To create a graph, we simply create a list of vertices and a list of edges (connections).  Once we have these, and have enforced some self-consistency requirements, we can create the graph.

In [4]:
// Create an RDD for the vertices
val users: RDD[(VertexId, (String, String))] =
  sc.parallelize(Array((3L, ("rxin", "student")), (7L, ("jgonzal", "postdoc")),
                       (5L, ("franklin", "prof")), (2L, ("istoica", "prof")),
                       (4L, ("peter", "student"))))
// Create an RDD for edges
val relationships: RDD[Edge[String]] =
  sc.parallelize(Array(Edge(3L, 7L, "collab"),    Edge(5L, 3L, "advisor"),
                       Edge(2L, 5L, "colleague"), Edge(5L, 7L, "PI"),
                       Edge(4L, 0L, "student"),   Edge(5L, 0L, "colleague")))
// Define a default user in case there are relationship with missing user
val defaultUser = ("John Doe", "Missing")

// Build the initial Graph
val graph = Graph(users, relationships, defaultUser)

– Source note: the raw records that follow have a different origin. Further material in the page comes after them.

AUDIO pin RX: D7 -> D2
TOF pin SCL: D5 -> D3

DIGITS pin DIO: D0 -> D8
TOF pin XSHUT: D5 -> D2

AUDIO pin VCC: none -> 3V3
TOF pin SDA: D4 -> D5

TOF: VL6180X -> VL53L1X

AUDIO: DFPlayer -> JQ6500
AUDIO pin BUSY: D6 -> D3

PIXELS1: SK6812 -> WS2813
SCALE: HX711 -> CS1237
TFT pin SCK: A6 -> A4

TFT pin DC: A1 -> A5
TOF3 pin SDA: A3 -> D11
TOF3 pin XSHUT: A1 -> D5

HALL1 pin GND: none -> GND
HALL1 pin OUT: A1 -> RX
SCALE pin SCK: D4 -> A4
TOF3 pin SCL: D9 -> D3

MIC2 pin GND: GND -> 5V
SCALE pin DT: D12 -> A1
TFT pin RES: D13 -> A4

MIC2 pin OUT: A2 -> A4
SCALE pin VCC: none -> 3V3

users = ParallelCollectionRDD[26] at parallelize at <console>:40
relationships = ParallelCollectionRDD[27] at parallelize at <console>:45
defaultUser = (John Doe,Missing)
graph = org.apache.spark.graphx.impl.GraphImpl@5cb896


org.apache.spark.graphx.impl.GraphImpl@5cb896

To make things explicit, let's call the vertices method and see what the structure looks like.  The vertex contains both an index and two different labels that can be accessed.

In [6]:
graph.vertices.collect.foreach(println)

(0,(John Doe,Missing))
(2,(istoica,prof))
(3,(rxin,student))
(4,(peter,student))
(5,(franklin,prof))
(7,(jgonzal,postdoc))


The `edges` method returns only the index names of the vertices that are connected, along with the relationship.  Notice that the connection to 0 is actually a dangling edge, and we have assigned that to a "default user".  This is a bit of error handling for the graph structure.

In [8]:
graph.edges.collect.foreach(println)

Edge(3,7,collab)
Edge(5,3,advisor)
Edge(2,5,colleague)
Edge(5,7,pi)
Edge(4,0,student)
Edge(5,0,colleague)


The `triplets` method returns the list of edges, but with some additional annotation.  Now we can recover the vertex labels if we want to see them.

In [9]:
// Notice that there is a user 0 (for which we have no information) connected to users
// 4 (peter) and 5 (franklin).
graph.triplets.map(
  triplet => triplet.srcAttr._1 + " is the " + triplet.attr + 
  " of " + triplet.dstAttr._1
).collect.foreach(println(_))

rxin is the collab of jgonzal
franklin is the advisor of rxin
istoica is the colleague of franklin
franklin is the pi of jgonzal
peter is the student of John Doe
franklin is the colleague of John Doe


We can add our own error handling here by using the `subgraph` method, which is the graph equivalent of `filter`.

In [1]:
// Remove missing vertices as well as the edges to connected to them
val validGraph = graph.subgraph(vpred = (id, attr) => attr._2 != "Missing")
// The valid subgraph will disconnect users 4 and 5 by removing user 0
validGraph.vertices.collect.foreach(println(_))
validGraph.triplets.map(
  triplet => 
  triplet.srcAttr._1 + " is the " + triplet.attr + 
  " of " + triplet.dstAttr._1
).collect.foreach(println(_))

rxin is the collab of jgonzal
franklin is the advisor of rxin
istoica is the colleague of franklin
franklin is the pi of jgonzal
peter is the student of John Doe
franklin is the colleague of John Doe
(2,(istoica,prof))
(3,(rxin,student))
(4,(peter,student))
(5,(franklin,prof))
(7,(jgonzal,postdoc))
rxin is the collab of jgonzal
franklin is the advisor of rxin
istoica is the colleague of franklin
franklin is the pi of jgonzal


org.apache.spark.graphx.impl.GraphImpl@3f2d0076

(3,(rxin,student))
(5,(franklin,prof))
(4,(peter,student))
(0,(John Doe,Missing))
(7,(jgonzal,postdoc))
(2,(istoica,prof))